BG Group PLC v. Republic of Argentina, No. 12–138, 572 U.S. ____ (2014) [click for opinion]

Petitioner brought a successful claim for arbitration under the bilateral investment treaty between the United Kingdom and the Republic of Argentina (the "BIT"), and sought to confirm the award in the federal district court for the District of Columbia.  Respondent sought to set aside the award on the ground that the arbitration tribunal lacked jurisdiction.  The district court confirmed the award but the Court of Appeals reversed, holding that the question of jurisdiction should be viewed de novo, and that Petitioner had not met jurisdictional preconditions necessary to form a valid arbitration agreement.  Petitioner appealed to the Supreme Court, which reversed the Court of Appeals and confirmed the arbitration award.

The BIT in this case authorizes an investor of one party to submit any dispute with the other party to the local courts of that party.  Furthermore, the BIT allows that investor to bring the dispute to international arbitration 18 months after the claim is brought to the local courts, or after those courts make a final decision.  Respondent argued that the Petitioner had never submitted the dispute to its local courts and that, therefore, it had not consented to arbitration of that dispute.  Petitioner admitted that it had not brought its case to the local courts, but argued this was only due to laws enacted by Respondent that had hindered its right to bring such a case.  The arbitrators found that, under the circumstances, the Petitioner did not need to meet the local court litigation requirement to bring an arbitration to local courts before arbitration.

The Supreme Court first addressed the question whether the local court litigation requirement was a condition precedent to arbitration in an already-binding arbitration agreement, or whether it was a substantive condition on Argentina's consent to arbitration -- i.e. that no valid arbitration agreement existed until the provision had been fulfilled.  In the former situation, the question of whether the precondition had been met was a question of procedure, and the arbitration tribunal's finding on that point would be reviewed with considerable deference.  In the latter situation, whether the precondition was met was a question of jurisdiction, to be reviewed de novo by the courts.

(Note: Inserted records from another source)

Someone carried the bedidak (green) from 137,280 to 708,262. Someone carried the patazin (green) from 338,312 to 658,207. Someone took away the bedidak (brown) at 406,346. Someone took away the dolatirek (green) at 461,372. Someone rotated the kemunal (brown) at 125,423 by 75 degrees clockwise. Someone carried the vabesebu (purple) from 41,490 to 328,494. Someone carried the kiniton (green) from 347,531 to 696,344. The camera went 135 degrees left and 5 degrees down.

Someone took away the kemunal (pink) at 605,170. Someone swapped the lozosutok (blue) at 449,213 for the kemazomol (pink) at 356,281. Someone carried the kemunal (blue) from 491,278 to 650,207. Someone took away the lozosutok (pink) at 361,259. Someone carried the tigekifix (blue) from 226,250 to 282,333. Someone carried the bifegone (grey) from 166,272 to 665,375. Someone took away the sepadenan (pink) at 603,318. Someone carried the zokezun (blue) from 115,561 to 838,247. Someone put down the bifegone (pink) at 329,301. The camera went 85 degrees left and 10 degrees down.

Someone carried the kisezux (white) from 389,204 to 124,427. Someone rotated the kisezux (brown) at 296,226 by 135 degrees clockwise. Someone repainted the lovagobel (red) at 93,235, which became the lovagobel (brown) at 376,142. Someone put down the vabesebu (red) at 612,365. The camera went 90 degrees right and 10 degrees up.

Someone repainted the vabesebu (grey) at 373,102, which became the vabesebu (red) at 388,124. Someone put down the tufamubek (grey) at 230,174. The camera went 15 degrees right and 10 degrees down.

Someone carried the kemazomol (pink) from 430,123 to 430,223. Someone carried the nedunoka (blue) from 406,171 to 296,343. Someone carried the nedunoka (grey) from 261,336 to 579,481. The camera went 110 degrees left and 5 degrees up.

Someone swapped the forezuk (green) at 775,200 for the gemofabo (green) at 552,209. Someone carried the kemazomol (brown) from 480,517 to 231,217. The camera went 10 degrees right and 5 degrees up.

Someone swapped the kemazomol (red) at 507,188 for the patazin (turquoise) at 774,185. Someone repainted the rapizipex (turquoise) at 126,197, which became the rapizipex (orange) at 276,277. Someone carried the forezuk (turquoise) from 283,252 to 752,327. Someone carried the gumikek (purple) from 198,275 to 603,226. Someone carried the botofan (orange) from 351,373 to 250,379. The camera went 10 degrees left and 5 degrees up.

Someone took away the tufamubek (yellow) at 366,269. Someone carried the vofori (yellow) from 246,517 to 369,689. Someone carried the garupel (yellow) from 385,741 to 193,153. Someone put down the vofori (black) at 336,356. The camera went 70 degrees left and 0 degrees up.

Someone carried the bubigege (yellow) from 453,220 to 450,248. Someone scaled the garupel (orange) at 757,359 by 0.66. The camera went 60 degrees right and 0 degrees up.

The Supreme Court held that in this case the local court litigation requirement was a "purely procedural requirement" to commencing arbitration contained in a valid arbitration agreement and therefore gave deference to the tribunal's finding that it had jurisdiction, notwithstanding the fact that Petitioner had not met that requirement.  The Court then addressed that finding and held that the tribunal did not "stray from interpretation and application " of the underlying arbitration agreement or otherwise "effectively dispense [its] own brand of . . . justice" and therefore there was no basis to ignore its determination that it had jurisdiction.  It consequently reversed the Court of Appeals decision to set aside the award based on the fact that the tribunal did not have jurisdiction.

Chief Justice Roberts and Justice Kennedy dissented, arguing that the local court litigation requirement was a condition precedent to the formation of the arbitration agreement and that because the condition had not been met, the arbitration tribunal had no jurisdiction over the dispute, and therefore their award should be set aside.